Dated: March 31, 1999
 
                                      10
<PAGE>
 
                               STONERIDGE, INC.

                                   P R O X Y
                                   ---------

     The undersigned hereby appoints Cloyd J. Abruzzo, Kevin P. Bagby and Avery
S. Cohen, and each of them, attorneys and proxies of the undersigned, with full
power of substitution, to attend the annual meeting of shareholders of
Stoneridge, Inc. to be held at 600 Golf Drive, Warren, Ohio 44483, on Monday,
May 3, 1999, at 10:00 a.m., local time, or any adjournment thereof, and to vote
the number of shares of Stoneridge, Inc. which the undersigned would be entitled
to vote, and with all the power the undersigned would possess if personally
present, as follows:

     1.  ________ FOR (except as noted below), or ________ WITHHOLD AUTHORITY to
         vote for, the following nominees for election as directors, each to
         serve until the next annual meeting of the shareholders and until his
         successor has been duly elected and qualified: Cloyd J. Abruzzo,
         Richard E. Cheney, Avery S. Cohen, D.M. Draime, Sheldon J. Epstein,
         C.J. Hire, Richard G. LeFauve and Earl L. Linehan.

         -----------------------------------------------------------------------

         (INSTRUCTION: To withhold authority to vote for any particular nominee,
         write that nominee's name on the line provided below.)


     2.  On such other business as may properly come before the meeting.
<PAGE>
 
     The Proxies will vote as specified above, or if a choice is not specified,
they will vote FOR the nominees listed in Item 1.

     THIS PROXY IS SOLICITED BY THE BOARD OF DIRECTORS OF THE COMPANY

                                        Receipt of the Notice of Annual Meeting
                                        of Shareholders and Proxy Statement
                                        dated March 31, 1999, is hereby
                                        acknowledged.
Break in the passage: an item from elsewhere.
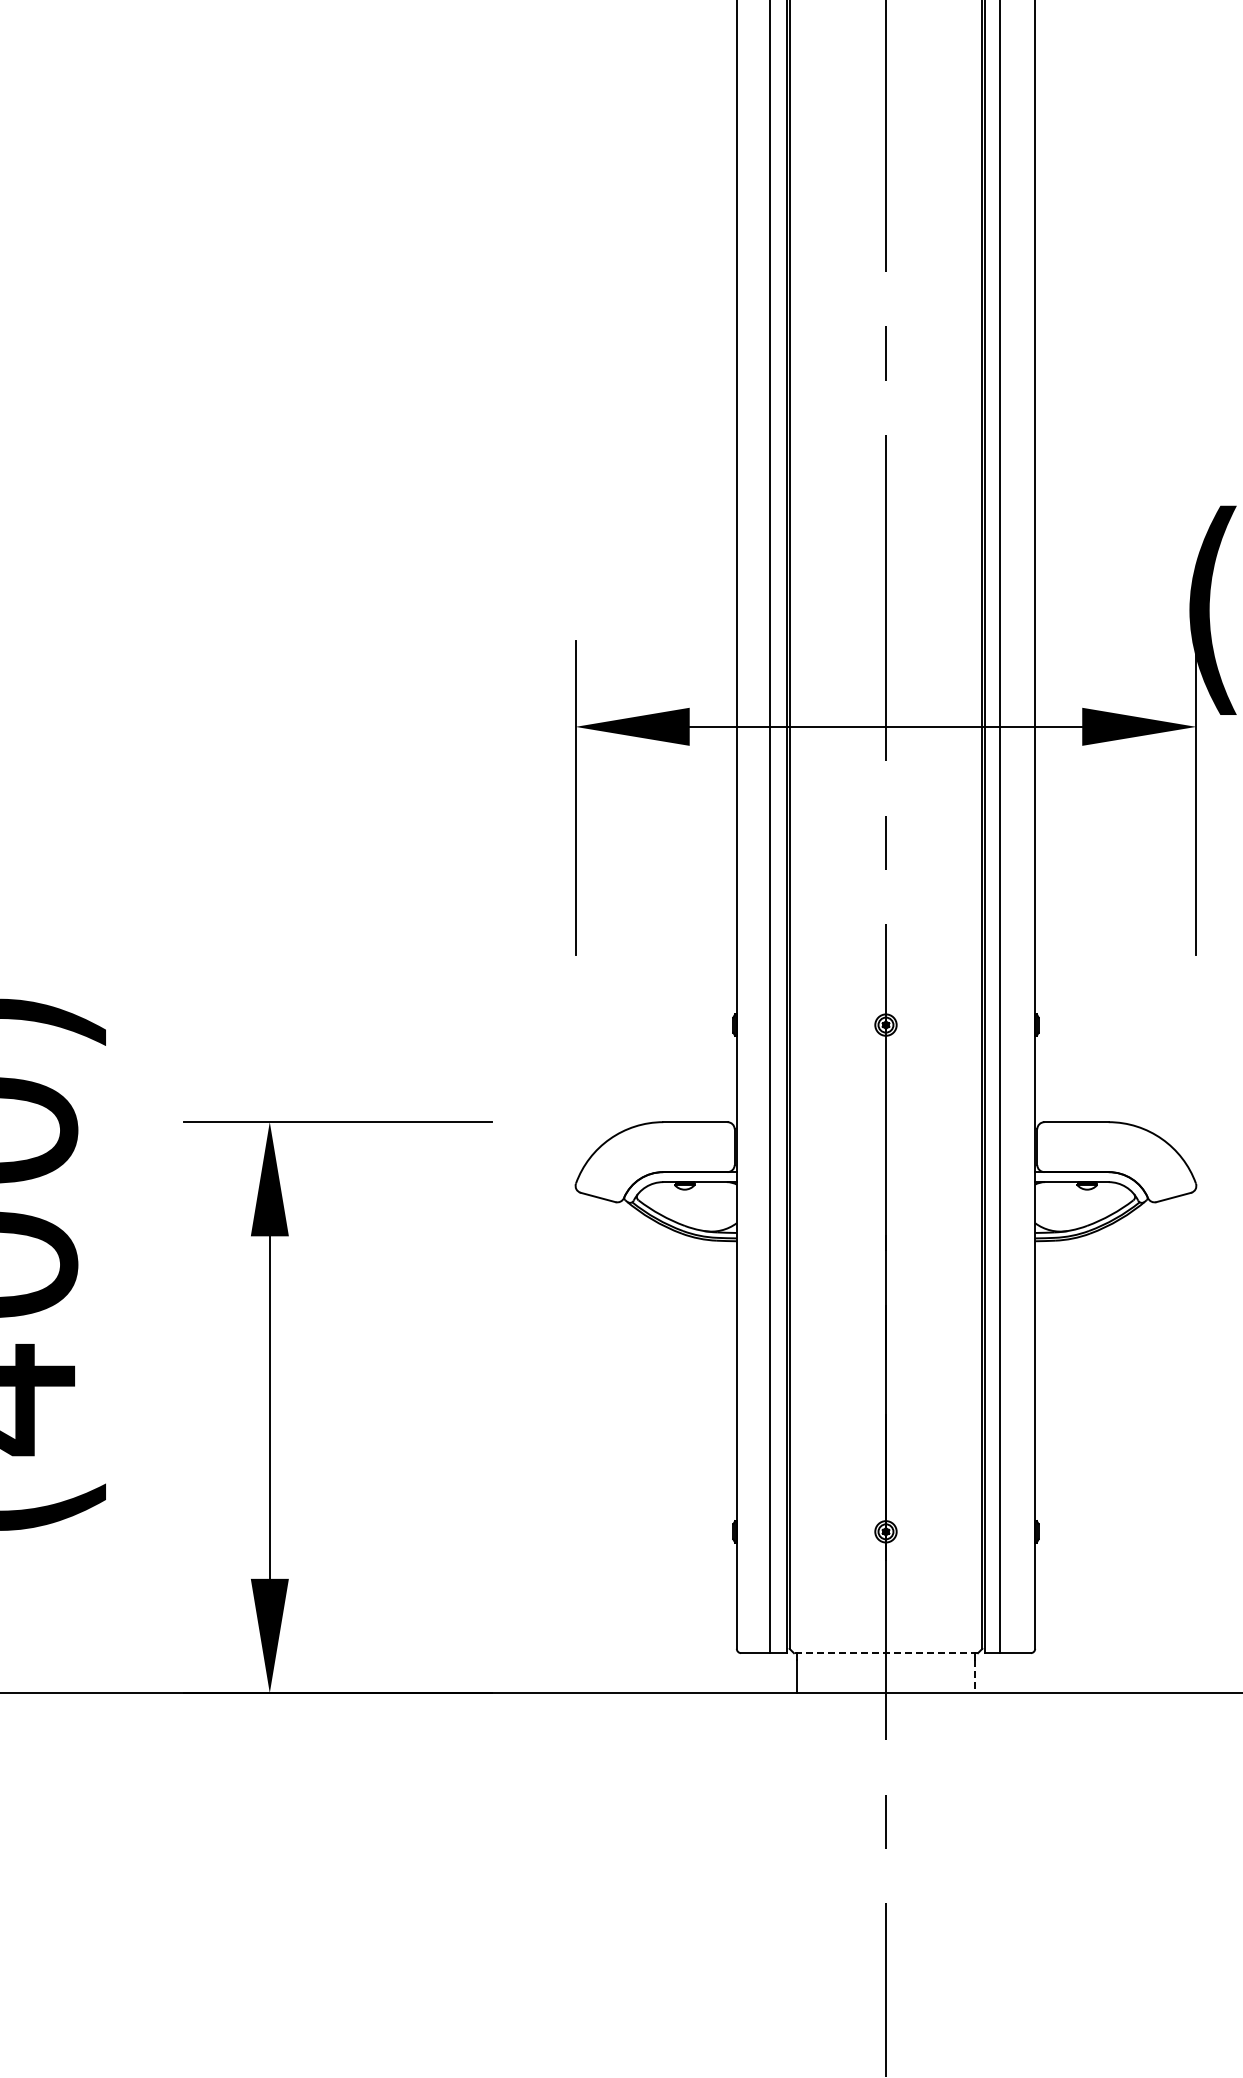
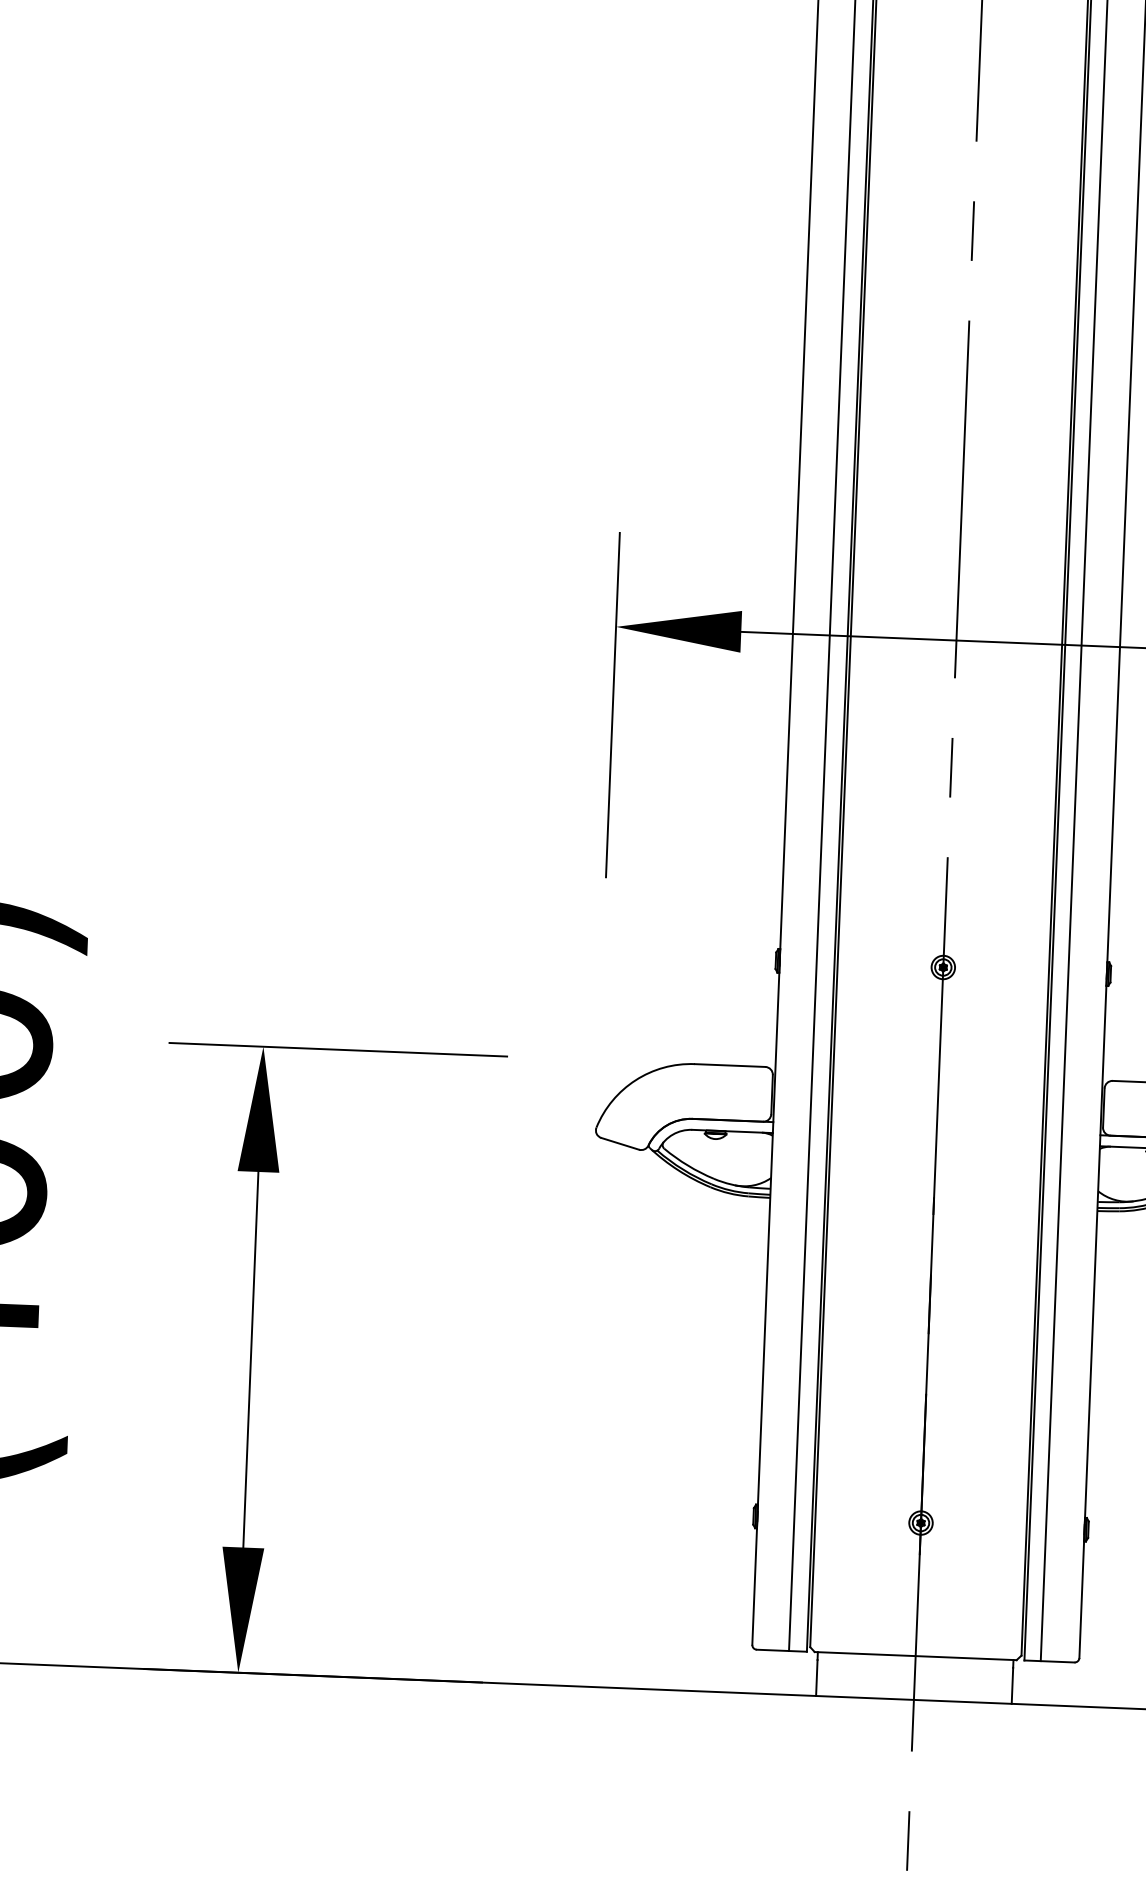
line: (885, 1653) -> (915, 1656), dashed -> solid
line: (975, 1677) -> (1012, 1686), dashed -> solid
                                        Dated ___________________________, 1999

                                        _______________________________________

                                        _______________________________________

                                        _______________________________________
                                           Signature(s)

                                        (Please sign exactly as your name or
                                        names appear hereon, indicating, where
                                        proper, official position or
                                        representative capacity.)